Scientific computing requires an ever-increasing number of resources to deliver results for growing problem sizes in a reasonable timeframe. Few years ago, supercomputers were the only way to get enough computation power for such compute intensive tasks. In the last decade, while the largest research projects were able to afford expensive supercomputers, other projects were forced to opt for cheaper resources such as commodity clusters or more modern and challenging computational Grids.
Despite the existence of many vendors that, similar to Grid computing, aggregate a potentially unbounded number of compute resources, Cloud computing remains a domain dominated by business applications (e.g. Web hosting, database servers) and whose suitability for scientific computing remains largely unexplored. In this project we plan to research basic methods that investigate the potential of Cloud infrastructures for high- performance scientific computing and apply them for operational daily use in a domain with high computational and QoS demands: meteorological weather forecast. Today, conducting large-scale simulations for obtaining accurate forecasts is still limited by three major barriers: expensive price of operating high- performance parallel hardware, unreliability of distributed Grid resources, and lack of QoS guarantees (especially forecasting deadlines and real-time streaming bandwidth).

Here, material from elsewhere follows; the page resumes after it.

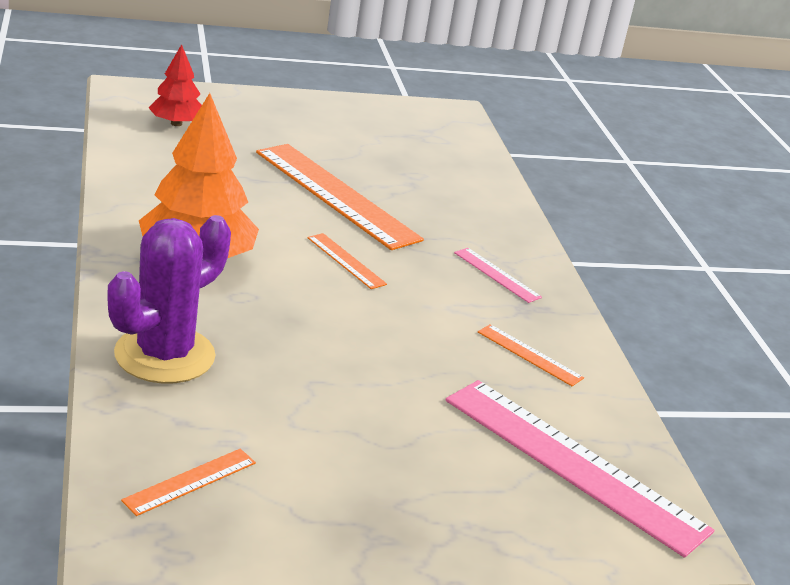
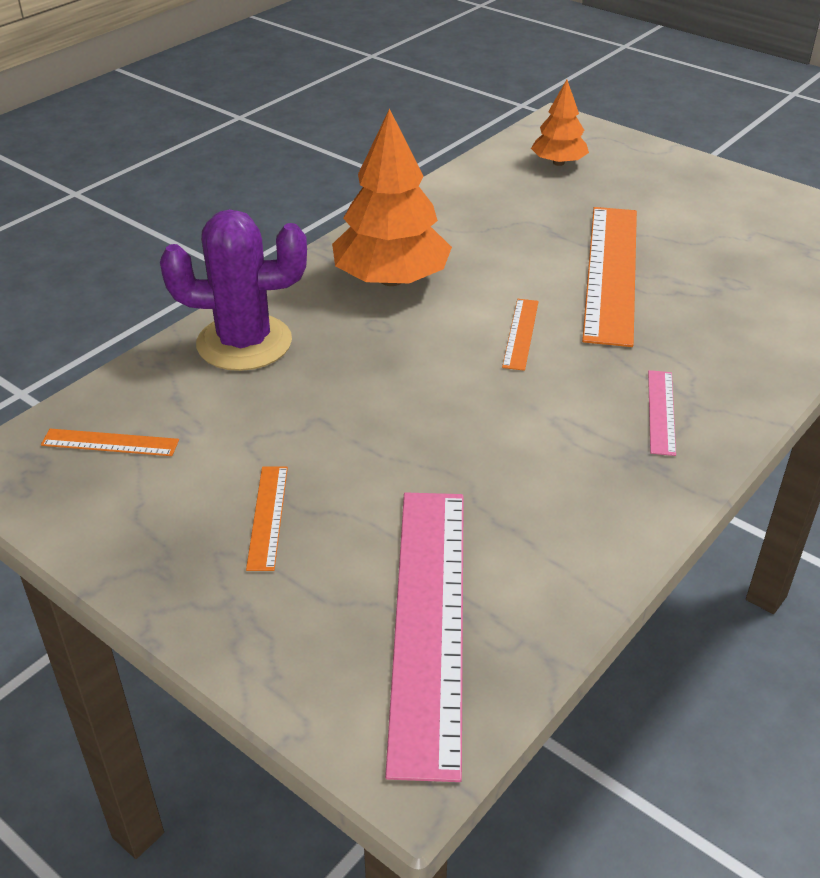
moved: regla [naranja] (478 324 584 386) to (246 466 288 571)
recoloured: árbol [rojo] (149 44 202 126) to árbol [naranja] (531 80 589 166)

The results of the project are expected to have a twofold economical and regional impact:
- Universities and other research centres financing high-performance scientific computing research may achieve significant budget savings by shifting their business model from operating expensive self-owned data/supercomputing centres to renting virtualised resources from specialised Cloud providers only when and where needed;
- Tyrol, as an alpine area with very complex topography, requires correct and high resolution precipitation forecasts that are difficult to produce, but essential for public services having to warn or prepare for catastrophic events caused by floods or avalanches. The Tyrolean Avalanche Service (Lawinenwarndienst) and the Hydrographical Service (Hydrographsche Dienst) will test and drive the project research, with the ultimate goal of employing the developed product it in their daily operation.
In this project, we plan to research the potential of using Cloud infrastructures for scientific computing by:
- Investigating the computational resources offered by several (i.e. two or three) major commercial Cloud providers (e.g. (Amazon) (AppNexus) (ENKI) (FlexiScale) (GoGrid) (Joyent) (NewServers)) and device models that assess whether their performance is sufficient for scientific computing;
- Researching resource management and scheduling methods for scientific workflows on Cloud platforms by extending an existing Grid application development and computing environment;
- Researching economically-viable SLAs that encapsulate a balance between the QoS offered by the resource providers and the cost of resource use;
- Quantifying the benefits of using leased Cloud resources for scientific applications with respect to performance, reliability, and price, compared to traditional supercomputers, clusters, and Grids;
- Validating the research methods for two real scientific applications from the meteorological and astrophysics domains;
- Using the researched methods and infrastructure in operational daily use at the Tyrolean Avalanche and Hydrographical Services for obtaining precipitation forecasts in mountainous terrains with a spatial resolution of 0.5 km and with extensive information about the forecast uncertainties.
A downscaling model will exploit the strong forcing of underlying terrain on precipitation patterns and amounts in mountainous areas, and provide a means of achieving sufficiently large ensemble sizes for an adequate probabilistic forecast to account for the inherent chaotic nature of atmospheric motions and processes. It uses the general-purpose NWP models to provide conditions at boundaries away from topography over flat terrain. The fine-scale (order of 200-500 meters horizontal resolution) probabilistic precipitation forecasts over the whole Alps with the downscaling model are ideally suited for a workflow solution due to its many atomic entities. We will therefore design a workflow application called RainCloud within the ASKALON environment.